5. Selon l’arrêt attaqué (Montpellier, 8 février 2023), Mme [V] a été engagée, en qualité d’infirmière, à compter du 5 janvier 2009 par la société [Adresse 3], société à responsabilité limitée exploitant un établissement d’hébergement pour personnes âgées dépendantes (EHPAD).

6. La salariée a été licenciée, pour faute grave, par une lettre du 5 août 2015, signée de la directrice.

7. Contestant le bien-fondé de son licenciement, Mme [V] a saisi la juridiction prud’homale le 9 juin 2017.

Réponse de la Cour

Recevabilité du moyen

9. La salariée conteste la recevabilité du moyen. Elle soutient qu’il est contraire aux conclusions d’appel de l’employeur qui y soutenait que l’article D. 312-176-5 du code de l’action sociale et des familles était « hors de propos dans ce litige et ne peut s’appliquer à ce cas d’espèce ».

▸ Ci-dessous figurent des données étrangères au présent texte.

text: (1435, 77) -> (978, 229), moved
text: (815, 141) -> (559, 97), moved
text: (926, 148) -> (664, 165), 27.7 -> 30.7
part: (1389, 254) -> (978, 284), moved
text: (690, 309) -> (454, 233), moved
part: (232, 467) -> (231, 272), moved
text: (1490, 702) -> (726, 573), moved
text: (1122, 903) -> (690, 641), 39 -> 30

10. Cependant, dans ses conclusions, l’employeur faisait valoir, d’une part, que le texte précité était hors de propos et ne pouvait s’appliquer en l’espèce car il n’avait de valeur que par rapport aux autorités de tutelle et, d’autre part, que la directrice avait été, par la délégation qui lui avait été donnée, investie des mêmes pouvoirs que les gérants envers les tiers à la société, en ce compris le pouvoir de licencier les salariés.

11. Le moyen est donc recevable.

Bien-fondé du moyen

Vu l’article L. 1232-6 du code du travail :

12. Pour juger le licenciement dépourvu de cause réelle et sérieuse, l’arrêt constate que la lettre de licenciement a été signée par la directrice de l’EHPAD à laquelle les gérants de la société avaient délégué l’ensemble de leurs pouvoirs, dans la limite de l’article 3.0.1 des statuts de la société.

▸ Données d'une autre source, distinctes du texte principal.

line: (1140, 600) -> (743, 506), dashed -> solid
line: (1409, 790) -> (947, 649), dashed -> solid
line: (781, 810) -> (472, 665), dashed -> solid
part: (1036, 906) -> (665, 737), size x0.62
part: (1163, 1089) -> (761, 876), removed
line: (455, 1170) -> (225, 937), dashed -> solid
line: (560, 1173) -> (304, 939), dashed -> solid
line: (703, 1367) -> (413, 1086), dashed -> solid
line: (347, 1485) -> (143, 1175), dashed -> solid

13. Il relève que les statuts de la société ne comportent aucune disposition relative au pouvoir de licencier pour en déduire qu’il appartenait aux gérants, mais que l’article 3.0.1 de ces statuts, qui concerne les pouvoirs de gestion des gérants, ne prévoit aucune disposition relative à leur pouvoir de licencier, de sorte que la directrice n’avait pas reçu délégation du pouvoir de licencier qui continuait d’être dévolu aux gérants.

14. En statuant ainsi, alors qu’il ressortait de ses constatations que la directrice de l’établissement avait reçu délégation de l’ensemble des pouvoirs des gérants de la société et que, ni les statuts de celle-ci, ni la délégation n’excluait le pouvoir de licencier, ce dont elle aurait dû déduire que la lettre de licenciement avait été signée par la personne ayant qualité pour le faire, la cour d’appel a violé le texte susvisé.